Pameran Material Bangunan Surabaya Targetkan 15.000 Pengunjung

Oleh: Peni Widarti 28 Maret 2018 | 13:07 WIB
Pameran Material Bangunan Surabaya Targetkan 15.000 Pengunjung
Arena pameran material bangunan dan teknologi di ajang The 13th Indonesia Building Technology Expo di Grand City Surabaya, Rabu (28/3/2018)./Bisnis-Peni Widarti

Bisnis.com, SURABAYA - Gelaran The 13th Indonesia Building Technology Expo Surabaya menargetkan bisa menarik 15.000 pengunjung selama pameran berlangsung.

Direktur Utama PT Debindo Mitra Tama Dadan Kushendarman, selaku penyelenggara pameran mengatakan target pengujung tersebut merupakan target potensial yang bakal tertarik untuk order produk teknologi, material bangunan maupun furnitur di pameran tersebut.

"Gelaran tahun lalu pengunjungnya mencapai 18.000 orang, tapi kurang efektif. Jadi targetnya diturunkan 15.000 tetapi mereka potensi untuk kerja sama dengan para tenant," katanya di sela-sela The 13th Indonesia Building Technology Expo Surabaya, Rabu (28/3/2018).

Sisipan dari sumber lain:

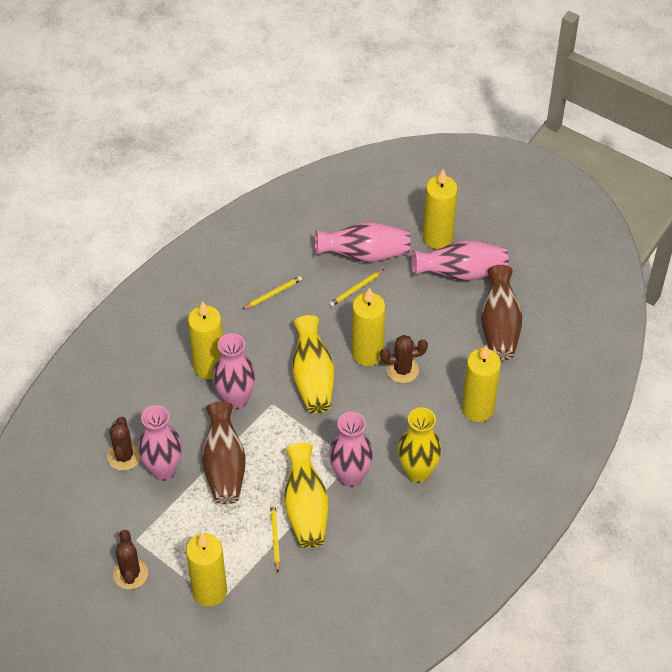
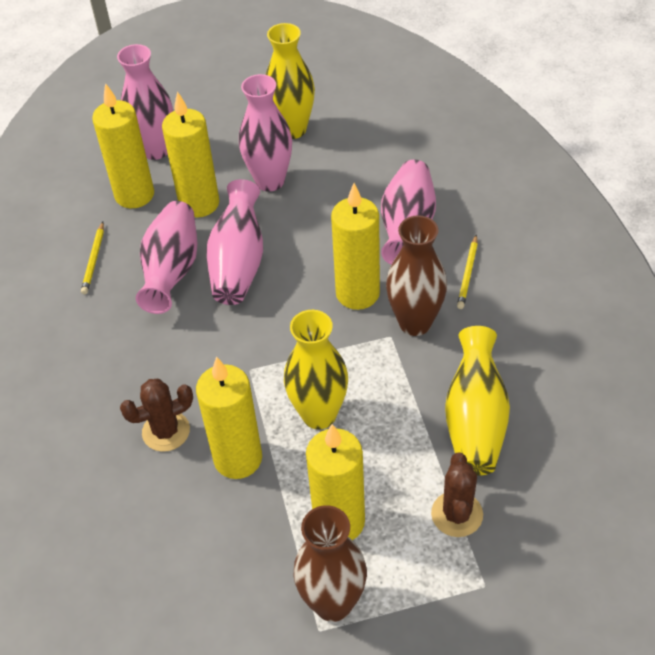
brown cactus: 3 -> 2
yellow pencil: 3 -> 2

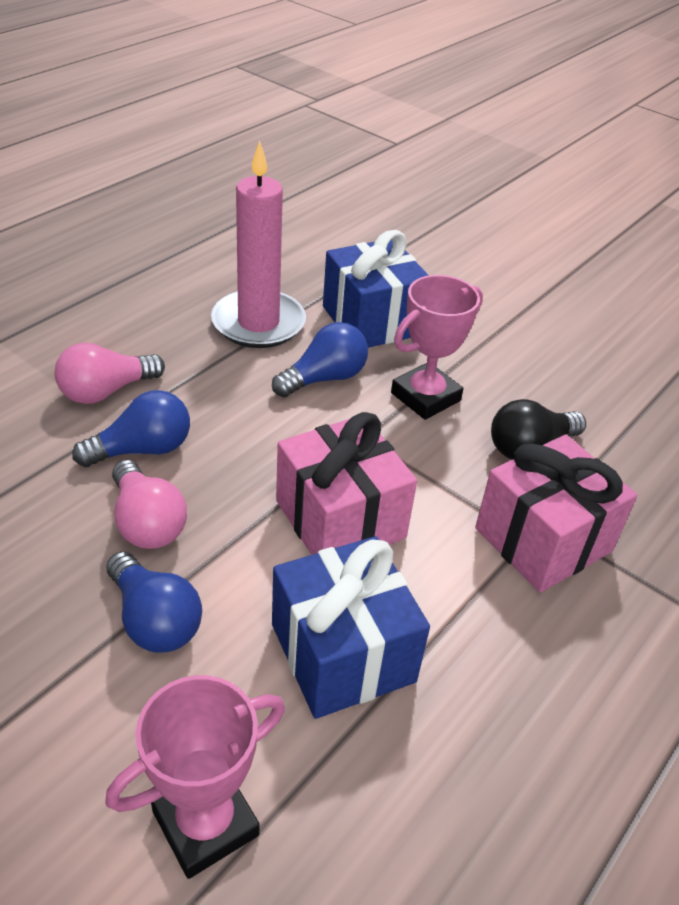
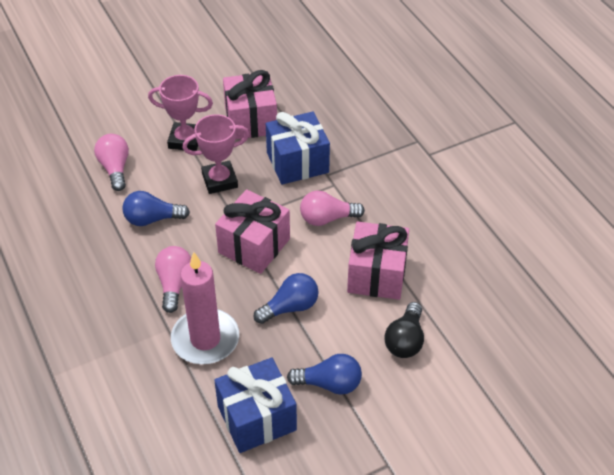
pink gift: 2 -> 3
pink light bulb: 2 -> 3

Pameran yang berlangsung selama 5 hari mulai 28 Maret-1 April 2018 di Grand City Surabaya itu melibatkan 50 peserta, sebanyak 21 peserta di antaranya merupakan industri kecil menengah (IKM) yang kebanyakan bergerak di bidang mebel, dan sisanya merupakan pabrikan material bangunan dan teknologi.

"Dalam pameran ini diharapkan sasarannya ada kerja sama semi B2B, walapun sebagian peserta ada yang ritel juga, kira-kira 10% nya," katanya.

Adapun kebanyakan peserta IKM berasal dari Sumenep Madura, Pasuruan hingga Ngawi yang memiliki industri mebel terbanyak. Sedangkan peserta pabrikan merupakan prinsipal dari Jakarta.

Selain gelaran pameran, terdapat kegiatan pararel lainnya seperti seminar bangunan arsitek, talkshow arsitektur dan interior, presentasi produk, hingga pameran proyek arsitek.

Dalam kesempatan yang sama Kepala Bidang Pemasaran Dinas Koperasi dan UMKM Jawa Timur, A. Basuki menambahkan produk UMKM sangat menopang pertumbuhan ekonomi Jawa Timur selama ini. Bahkan UMKM telah berkontibusi sekitar 54,9% terhadap perekonomian Jatim.

"Dari situ Pemprov Jatim terus berupaya mendorong para UKM ini salah satunya memberikan fasilitas gratis seperti legalitas dan standarisasi produk. Selain itu kita fasilitasi pameran gratis untuk UKM yang mau promosi di regional, nasional, maupun luar negeri," ujarnya.